Bacaini.ID, KEDIRI – Soe Hok Gie. Ia merupakan pemuda aktivis dan sekaligus sejarawan. Seorang penulis sejarah yang tidak pernah membiarkan terpasung dalam tarikan sikap pro dan kontra.
Gie selalu mengedepankan rasionalitas. Begitu yang diungkapkan Ahmad Syafii Maarif dalam kata pengantar buku Orang-orang di Persimpangan Kiri Jalan karya Soe Hok Gie.
“Rasionalitas dan pertimbangan yang jernih merupakan acuan dalam menyusun karya ini,” kata Ahmad Syafii Maarif seperti dikutip Bacaini.id Rabu (17/12/2025).
Baca Juga:
- Profil Mochtar Lubis, Jurnalis “Penggonggong” Rezim Penindas
- Profil Mas Marco Kartodikromo, Jurnalis yang Haram Menjilat Kekuasaan
Orang-orang di Persimpangan Kiri Jalan merupakan skripsi Soe Hok Gie dalam meraih gelar sarjana di jurusan Sejarah, Fakultas Sastra Universitas Indonesia Tahun 1969.

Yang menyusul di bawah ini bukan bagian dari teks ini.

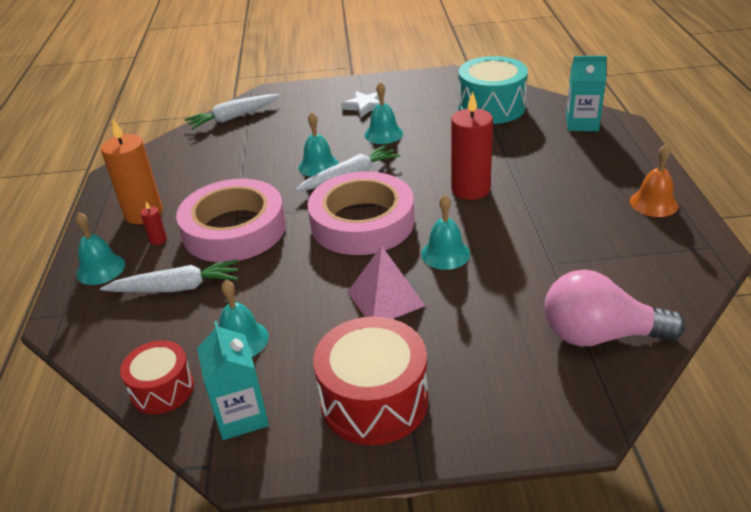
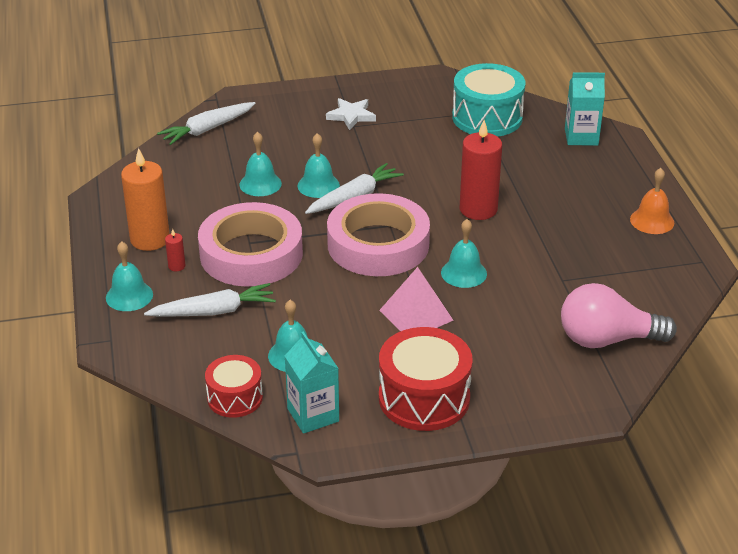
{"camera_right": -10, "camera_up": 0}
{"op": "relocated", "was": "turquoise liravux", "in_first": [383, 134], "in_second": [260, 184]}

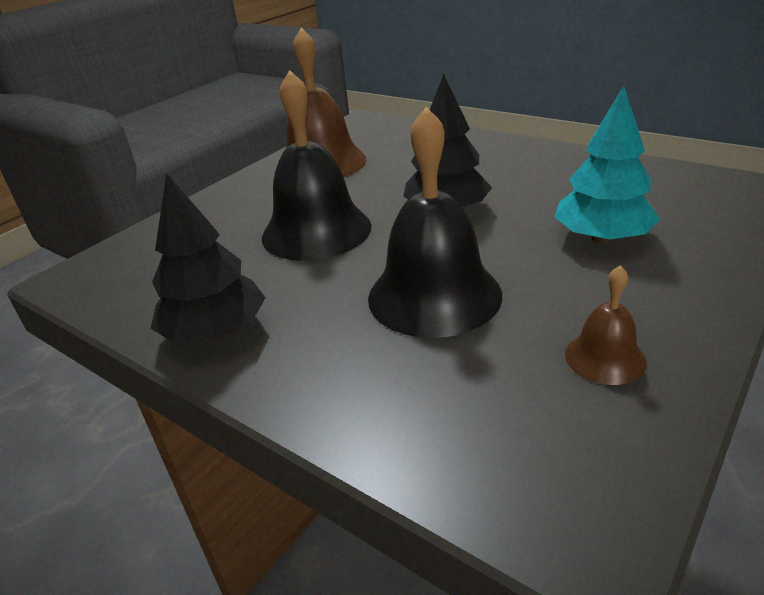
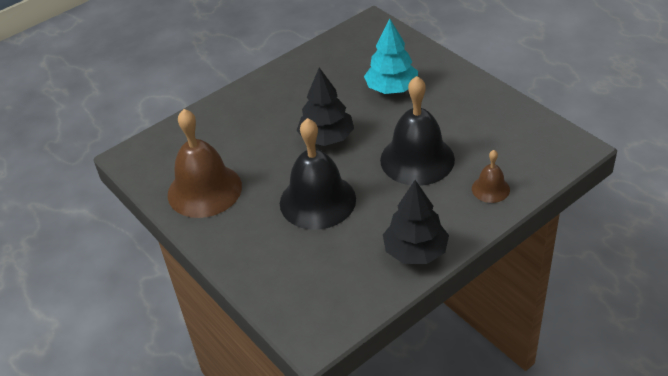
{"camera_right": -75, "camera_up": 10}
{"op": "relocated", "was": "brown liravux", "in_first": [605, 358], "in_second": [490, 189]}

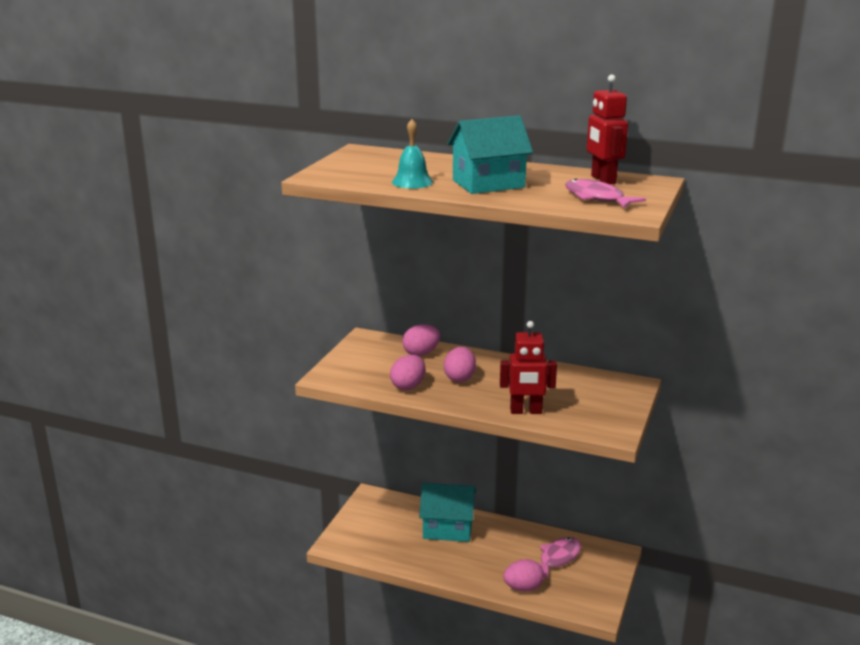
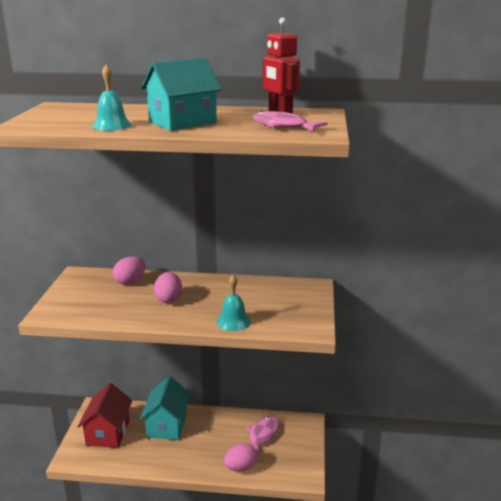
{"camera_right": -15, "camera_up": 0}
{"op": "missing", "was": "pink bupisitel", "in_first": [408, 386]}
{"op": "appeared", "now": "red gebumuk", "in_second": [108, 432]}
{"op": "exchanged", "was": "red puzusazak", "now": "turquoise liravux", "in_first": [526, 411], "in_second": [233, 321]}
{"op": "spun", "was": "turquoise gebumuk", "in_first": [447, 528], "in_second": [167, 425], "clockwise": -75}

Judul aslinya Simpang Kiri dari Sebuah Jalan: Kisah Pemberontakan Madiun September 1948. Kemudian saat dibukukan diubah menjadi Orang-orang di Persimpangan Kiri Jalan.
Dalam kata pengantarnya, Ahmad Syafii Maarif juga memuji Soe Hok Gie sebagai seorang penulis dan sejarawan muda yang berbakat. Sayang, usianya tidak panjang.

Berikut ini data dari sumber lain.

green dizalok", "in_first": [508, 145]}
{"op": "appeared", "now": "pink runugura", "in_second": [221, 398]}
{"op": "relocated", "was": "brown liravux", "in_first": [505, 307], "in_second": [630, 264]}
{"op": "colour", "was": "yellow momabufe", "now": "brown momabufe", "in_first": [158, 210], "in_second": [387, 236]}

Kelahiran Jakarta 17 Desember 1942 itu merupakan adik kandung Arief Budiman (Soe Hok Djin). Ayahnya bernama Salam Sutrawan (Soe Lie Piet) dan ibunya Nio Hoey An.

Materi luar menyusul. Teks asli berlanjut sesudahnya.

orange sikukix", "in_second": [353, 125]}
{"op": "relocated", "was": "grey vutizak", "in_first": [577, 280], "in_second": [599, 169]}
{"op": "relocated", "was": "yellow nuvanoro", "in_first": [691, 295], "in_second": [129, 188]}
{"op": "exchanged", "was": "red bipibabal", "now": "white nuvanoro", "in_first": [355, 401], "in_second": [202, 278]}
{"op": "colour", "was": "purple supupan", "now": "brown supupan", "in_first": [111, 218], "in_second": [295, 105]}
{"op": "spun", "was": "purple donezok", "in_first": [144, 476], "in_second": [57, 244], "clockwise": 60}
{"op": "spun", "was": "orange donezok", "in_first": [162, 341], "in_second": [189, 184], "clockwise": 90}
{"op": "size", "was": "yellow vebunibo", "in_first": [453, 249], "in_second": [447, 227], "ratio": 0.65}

Anak ke-4 dari 5 bersaudara itu terkenal keras kepala dalam berprinsip. Salah satunya urusan nama. Gie kukuh bertahan dengan nama Tionghoanya. Menolak memakai nama Indonesia.
Soe Hok Gie aktif dalam Gerakan Mahasiswa Sosialis dan Gerakan Pembaruan. Getol menentang praktek korupsi. Kritis terhadap penguasa, baik Orde Lama maupun Orde Baru.
Gie seorang demonstran sekaligus penulis. Piawai mengungkapkan pikirannya dalam artikel politik dan kebudayaan. Pikiran-pikiran yang selalu memihak rakyat dan menentang ketidakadilan penguasa.
Catatan Seorang Demonstran menjadi salah satu karyanya yang terkenal. Orang-orang di Persimpangan Kiri Jalan, Di Bawah Lentera Merah dan Zaman Peralihan juga jadi rujukan yang tak kalah penting.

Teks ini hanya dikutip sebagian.